Art Basel Hong Kong 2023

2023.03.21-2023.03.25

MadeIn Gallery is pleased to present a duo exhibition “Long Now” at Art Basel Hong Kong 2023, featuring paintings and sculptures by artists Lu Pingyuan and Wang Jianwei.

The two artists attempt to incorporate new understandings of humanity, consciousness, and the human condition in a digital age into visual representations. By reinventing the postwar painting conventions, they reconstruct the subjectivity as the true avant-garde within the global culture and utilize such subjectivity in their creative practice. This constitutes a cultural enterprise, not merely a change confined in contemporary art circles.

In his paintings, Wang Jianwei seeks to outline is a spatio-temporal existence larger than all human activity and perception combined. In recent years, Lynn Margulis’ research on eukaryotic cells and the resulting endosymbiotic theory, along with Graham Harman’s Object-Oriented Ontology, have contributed significantly to Wang’s thinking on art. No object on the artist’s canvas is isolated; instead, together they constitute a structure of symbiotic evolution. The object’s backgrounds are rendered on canvas as landscapes: those recognizable mountain ranges, horizons, and colorful skyscapes seemingly belong to both a remote antiquity and an unknown future, spanning a time scale both relevant to the present and beyond that of human life.

Wang’s sculpture has become a process allowing him to constantly question the assumption that an artist’s work can pre-establish a harmony between artistic ideas and the external world. Hestarts with raw material, follows its properties, waits for it to develop its “potentials” before he solidifies, for the time being, the realities that are revealed and realized one after another in a state where the works are understood as completed.

Lu Pingyuan’s latest set of reliefs “Witch’s Diary” is a testament to the wide span of media he works in and inspiration he draws from. Borrowing the perspective of the witch in the fairy tale“Hansel and Gretel”, Lu creates his – simultaneously the witch’s – diaries in the form of cookie reliefs made of polymer clay. In this process, the artist congeals imagination through a process much similar to that of food making. This is an attempt to blur the boundaries between work and life, cooking and craftsmanship, cookies and reliefs, imagination and reality.

Lu’s signature painting series “Look! I’m Picasso!” is yet another of his efforts at merging pop culture and high art, transience and monumentality. Inspired by Toy Story, the first feature-length computer-animated film produced by Pixar in 1995, the artist has conceived a series of cubist paintings and sculptures in the style of Picasso and incorporated elements inspired from the facial props of Mr. Potato Head.

“Now” is never just a moment. “Long Now” recognizes that the exact moment we are in is a fruit of the past and seed of the future. The longer we feel in the present, the more it contains of the past and the future. Ironically, just when humanity is at the pinnacle of its technological power and capable of creating massive global changes that will reverberate for centuries, the focus of the majority of our social systems, art included, seems to be geared toward an increasingly short present with a negligence for the real long-term issues.

“Long Now” seeks to ingeniously connect the two beliefs on contemporary art practice.

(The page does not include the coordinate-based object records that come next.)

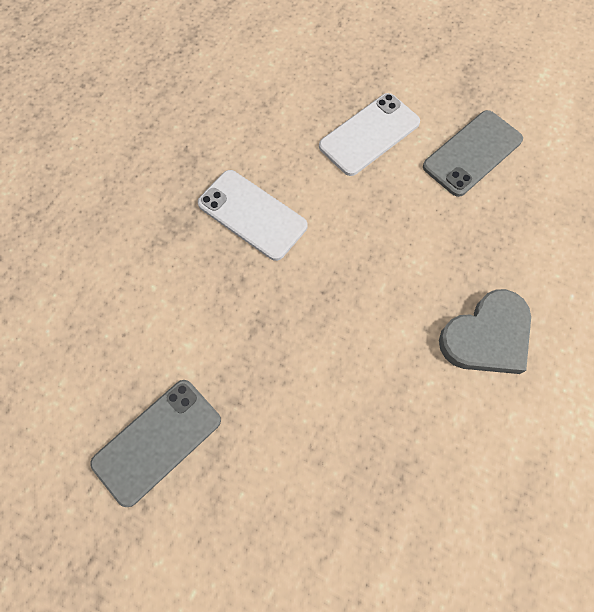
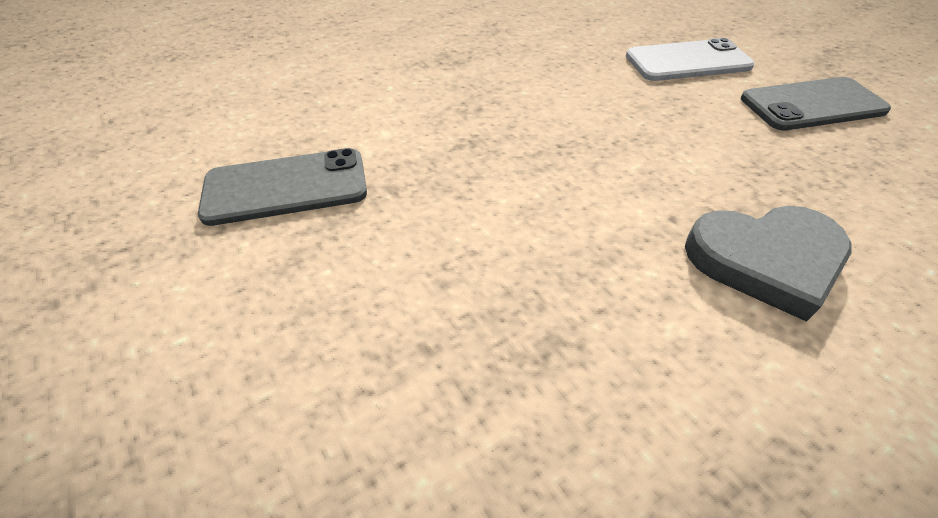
camera: 30 degrees right, 20 degrees down
(252, 215) = (524, 74): white phone -> none

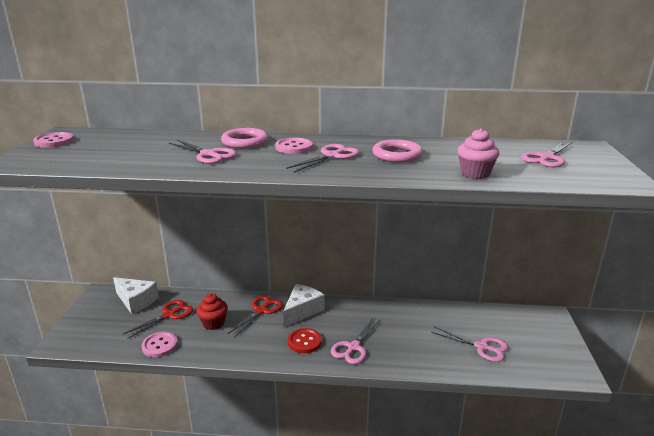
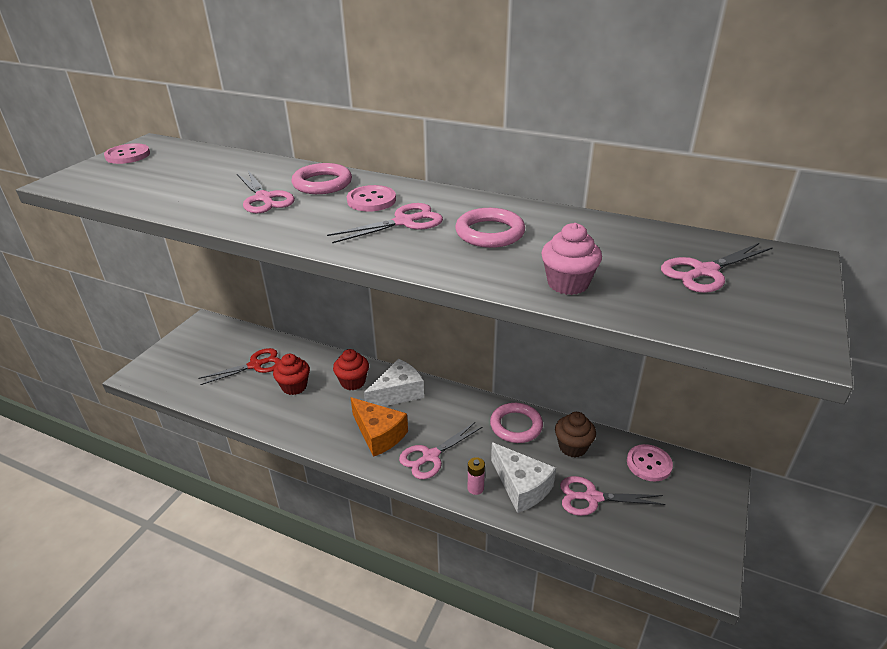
camera: 20 degrees right, 10 degrees up
(136, 301) = (232, 341): white cheese -> white cheese (521, 486)
(160, 345) = (227, 401): pink button -> pink button (649, 464)
(261, 310) = (353, 382): red scissors -> red cupcake
(304, 342) = (379, 434): red button -> orange cheese
(399, 360) = (475, 488): none -> pink battery
(403, 314) = (516, 426): none -> pink ring
(450, 319) = (572, 447): none -> brown cupcake
(482, 347) = (592, 497): pink scissors -> pink scissors turned 135 degrees clockwise

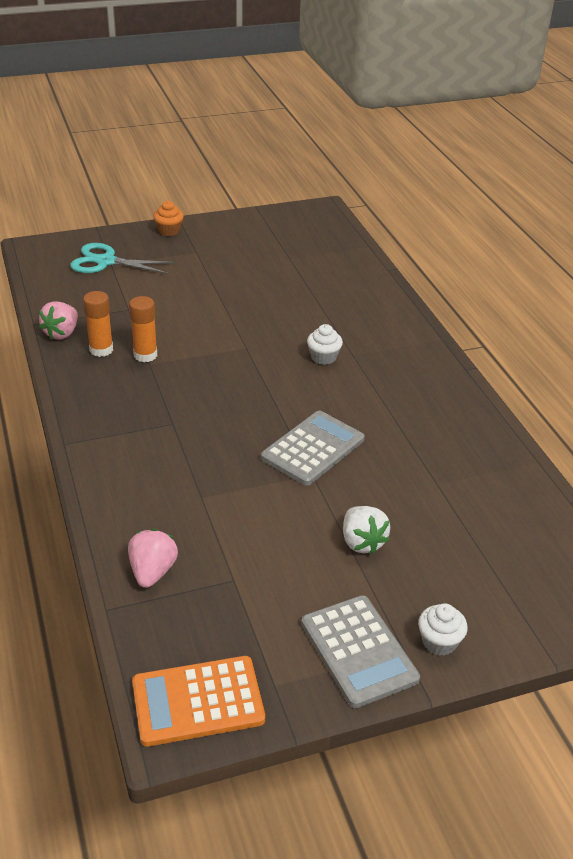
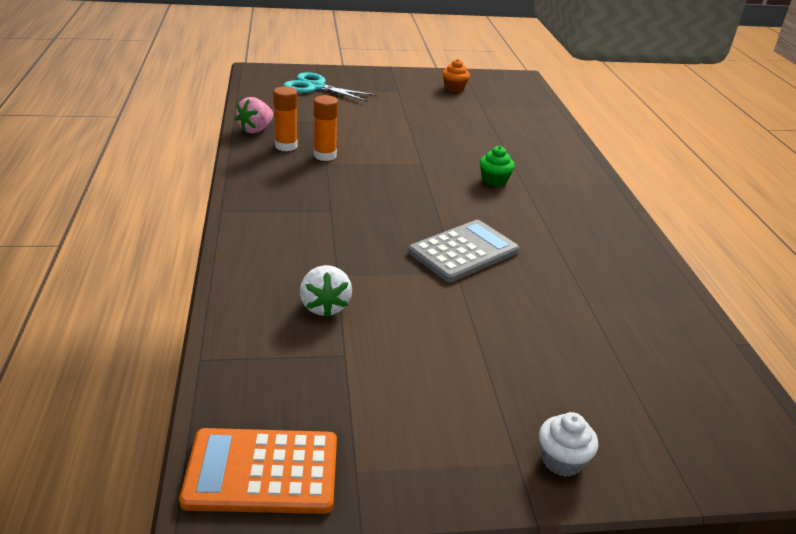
camera: 10 degrees right, 5 degrees down
(152, 572) = (262, 332): pink strawberry -> none
(169, 231) = (379, 74): orange cupcake -> orange cupcake (454, 88)
(323, 357) = (494, 181): white cupcake -> green cupcake
(359, 651) = (464, 452): grey calculator -> none
(362, 542) = (494, 343): white strawberry -> white strawberry (324, 306)

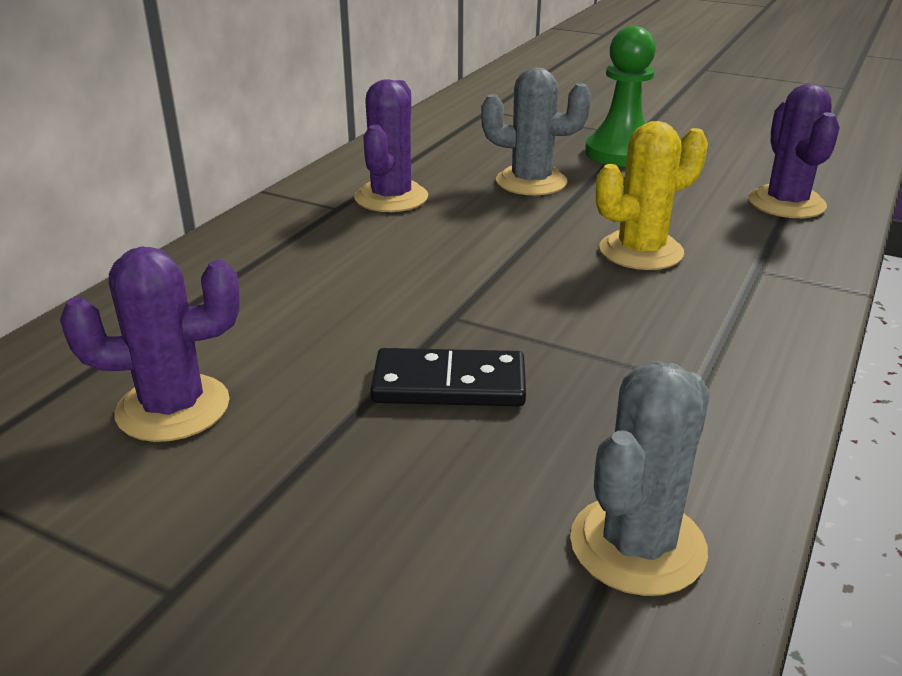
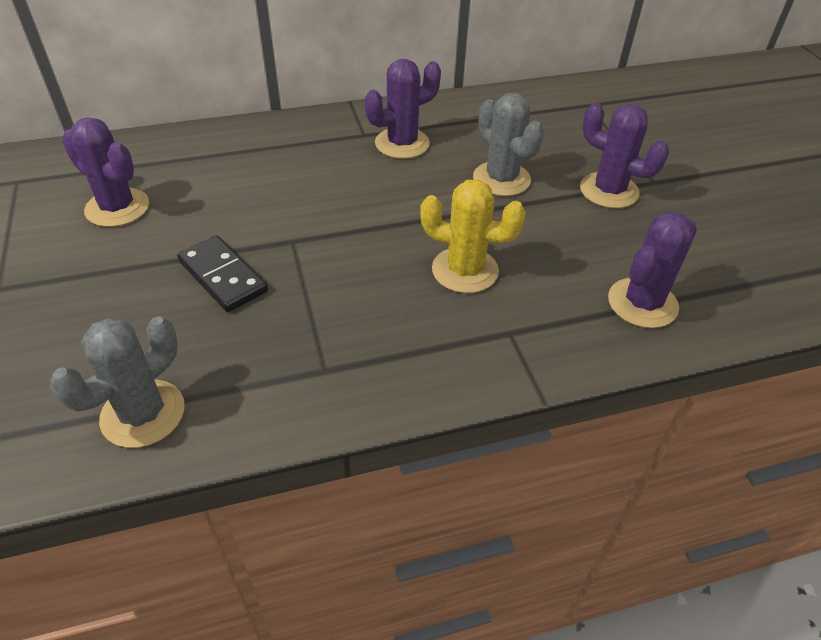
camera: 45 degrees right, 15 degrees up
(621, 153) = (609, 191): green pawn -> purple cactus
(637, 545) = (143, 414): grey cactus -> grey cactus turned 45 degrees counterclockwise

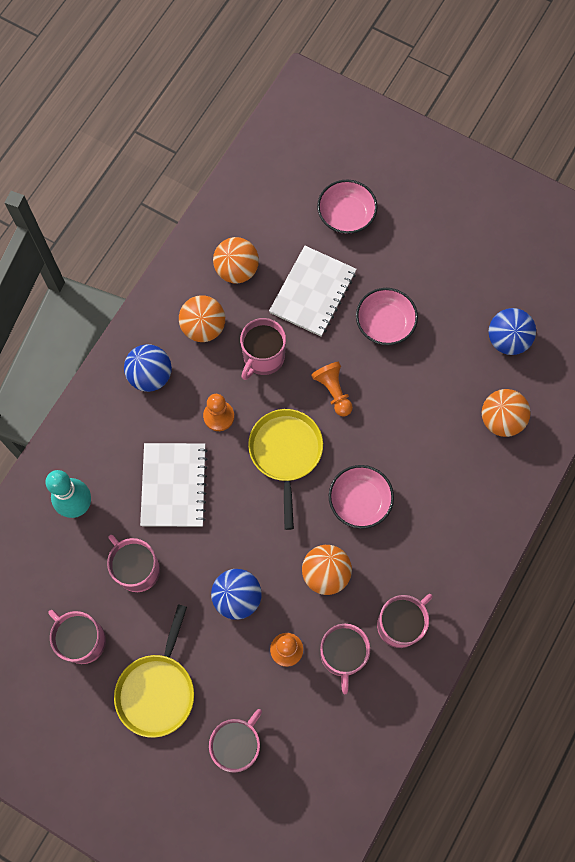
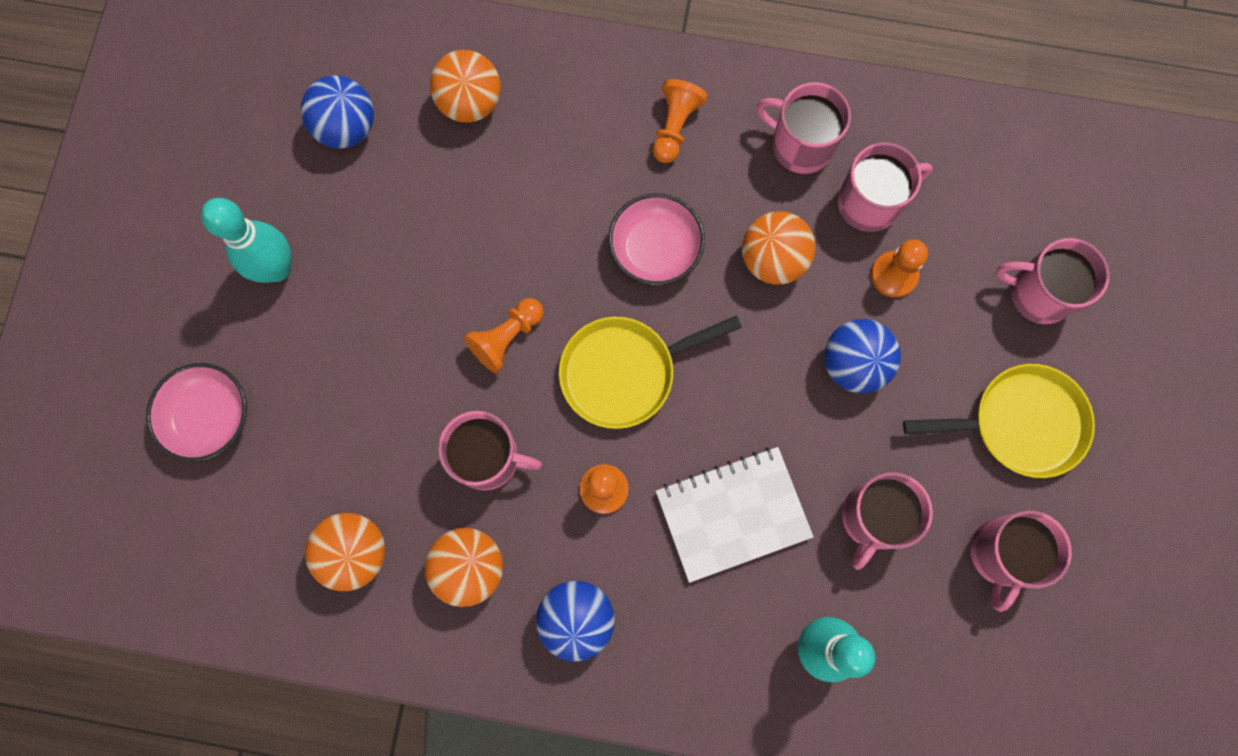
camera: 110 degrees left, 5 degrees up
(313, 292) = (357, 422): white notebook -> none
(385, 323) = (375, 300): pink bowl -> none
(425, 274) = (277, 269): none -> turquoise bowling pin
(441, 544) = (674, 127): none -> orange pawn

The first is that human nature can never rid itself of primitive instincts; the second lies in the transcendence of calculation. Both opinions weigh heavily in the artistic deliberations of MadeIn Gallery. When the artists put the theory into practice, they generate an interaction between those conceptual categories and the real, complex human beings, along with their avatars in the current digital culture. A truly dynamic vitality is thereby embodied, one that resists the infectious promulgation of artificial intelligence in society with too much regard for survival and too little for an exhilarating future of humanity.